December 10, Tuesday
12:00 – 14:00
Performance analysis of background read tasks
Computer Science seminar
Lecturer : Eitan Bachmat
Location : -101/58
Abstract: A very common task in modern storage systems is to read an entire large file or a disk from beginning to end in the background while serving customer I/O requests in the foreground. Such procedures are performed during backup and restore operations, when creating temporary copies of databases or during data migrations to name a few applications. There are two different ways in which the performance of such procedures can be measured. The first concerns the negative effect of the background operation on the response time of the foreground requests.

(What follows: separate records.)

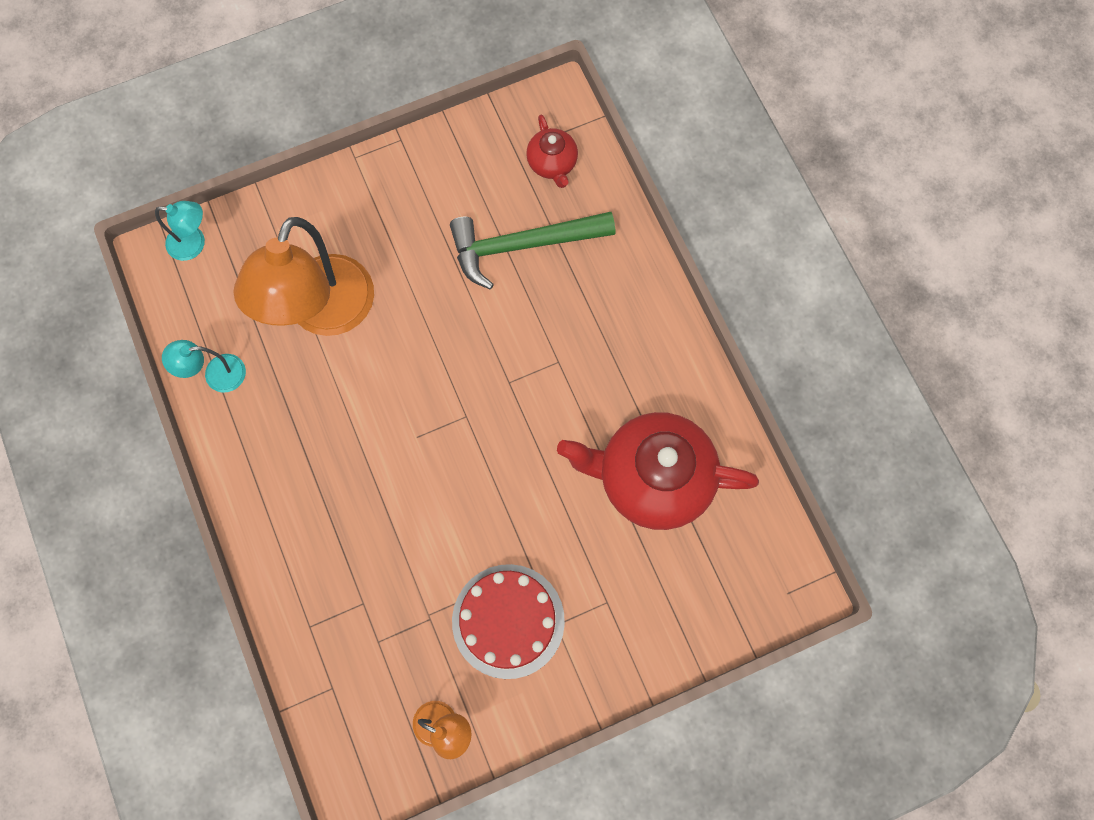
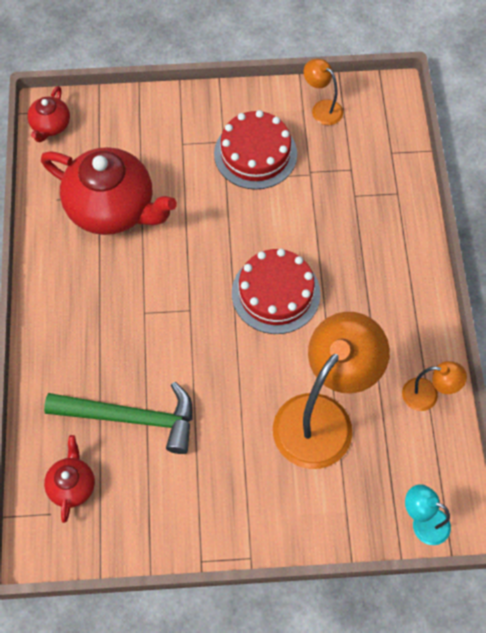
camera: 160 degrees left, 10 degrees down
(216, 375) = (428, 395): turquoise lamp -> orange lamp
(419, 436) = (276, 293): none -> red cake
(785, 567) = (50, 126): none -> red teapot

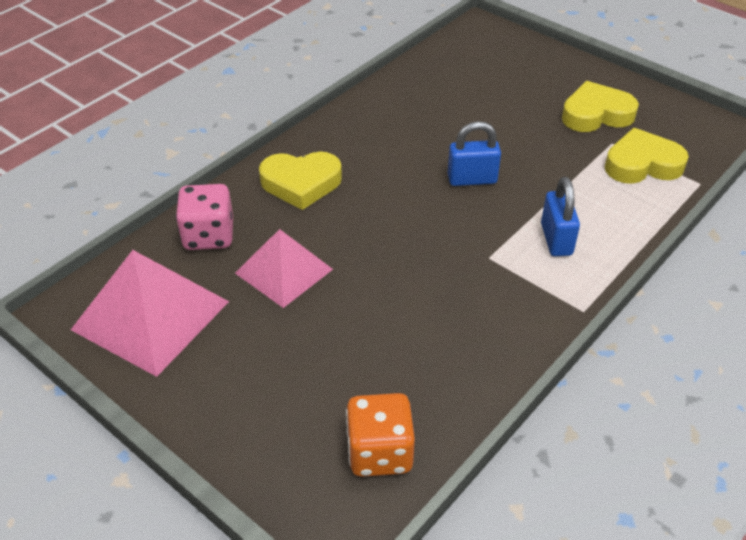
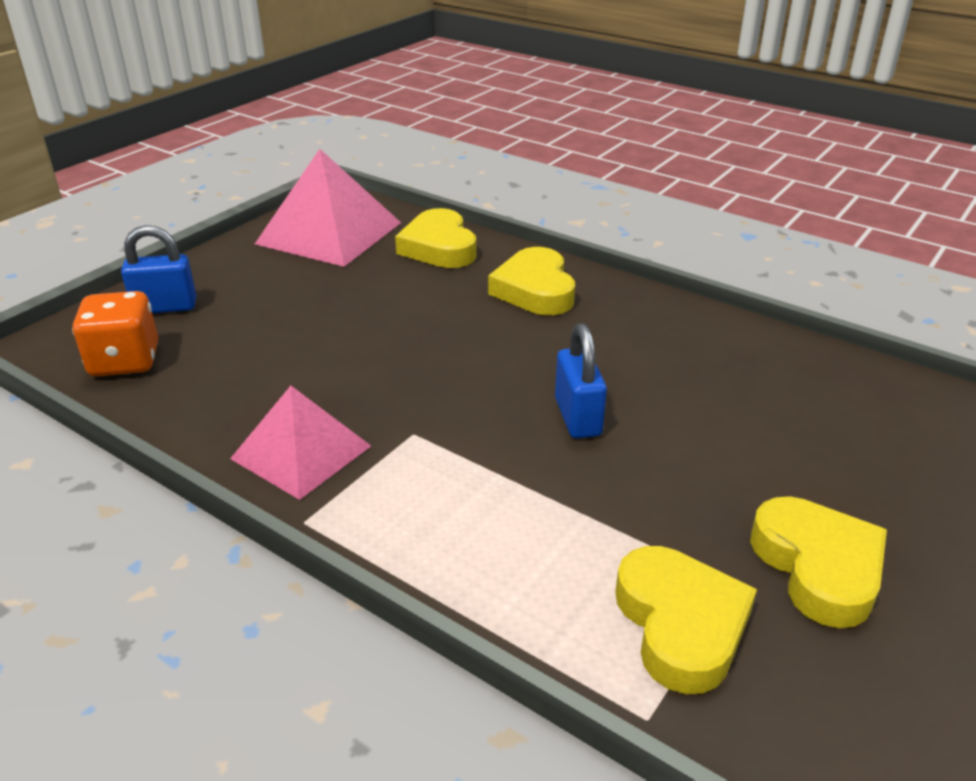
camera: 85 degrees right, 10 degrees down
(208, 236) = (439, 247): pink dice -> yellow heart
(283, 271) = (387, 291): pink pyramid -> pink pyramid (301, 452)
(556, 239) = (454, 499): blue padlock -> blue padlock (165, 307)

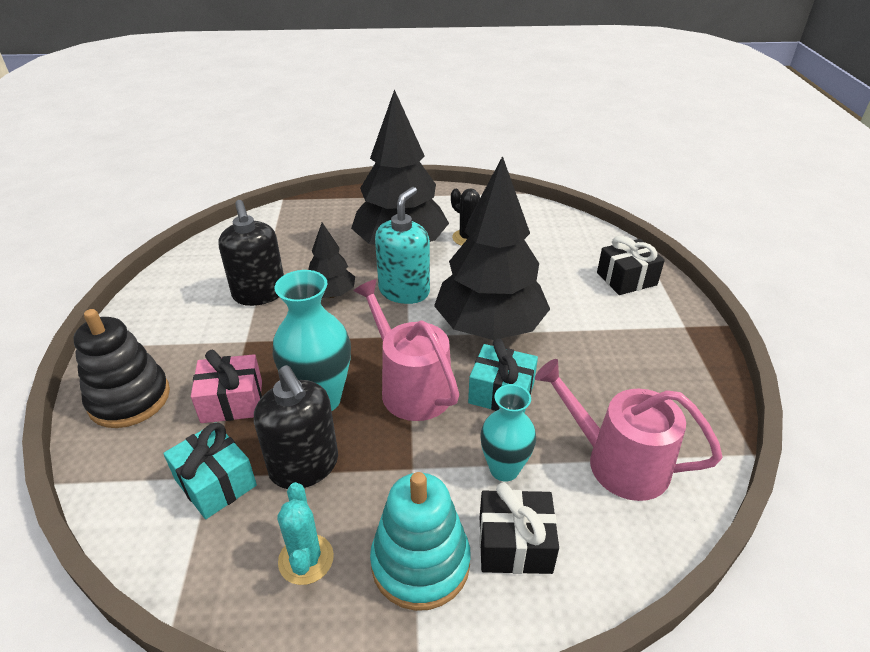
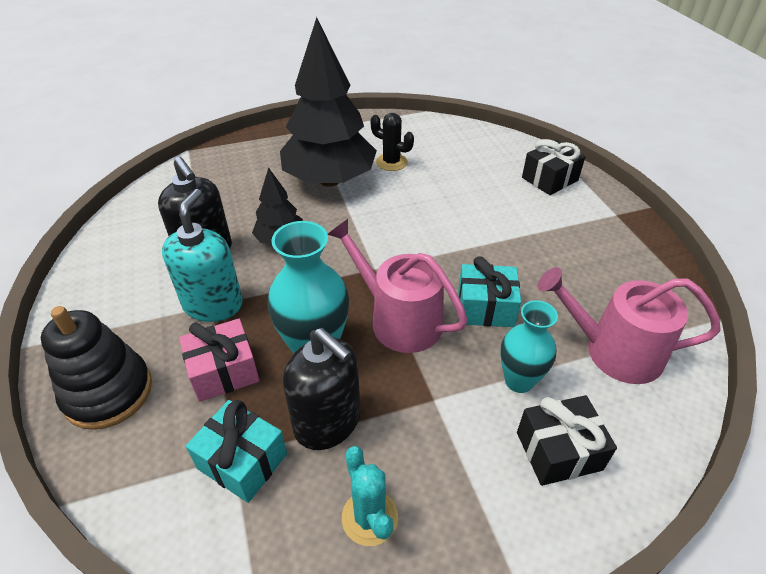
camera: 15 degrees left, 5 degrees up
(404, 291) = (352, 225): turquoise soap dispenser -> turquoise soap dispenser (213, 304)
(420, 563) = (481, 492): turquoise stacking toy -> none
(489, 327) = (448, 246): black tree -> none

The second is the elapsed time of the background operation. Common sense indicates that improving the performance according to one measure will probably worsen the performance according to the second. Such common sense has been formalized in the famous "No free lunch theorem" of Kleinrock. Two schemes (algorithms) for managing the background operation have been studied in the past,
the first by Thomasian and Menon (the TM process) and the second by Merchant and Yu (the MY process). The approximate analysis of their respective schemes via queuing theory is rather difficult. It is also difficult to analytically compare the two methods. In this talk we will first describe all the choices one has to make in
order to manage a background read process, surprisingly this has not been done before. We then describe a trivial modification to both the TM and MY schemes.
The modified schemes have (slightly) better performance then the original schemes in both performance measures. The analysis of performance is much simpler and it becomes easy to compare their respective performance. It turns out that the modified TM is better then the modified MY in terns of foreground response time and has the same elapsed time contradicting the common sense indications maintained above. We will take this opportunity to mention other cases, most notably from the work
of Harchol-Balter and Bansal, in which the conclusions of the "No free lunch theorem" do not hold (obviously the assumptions do not hold as well).
The simplified analysis of the modified systems relies on a certain claim that the modified process requires the disk to seek very little. We will state the claim and provide an elementary proof of it (look mom, no generating functions). As it turns out we will actually be computing the size of the largest tree of a random forest, we will explain the seemingly mysterious connection via the theory of linear probing hashing, probably the oldest and most analyzed algorithm in computer science.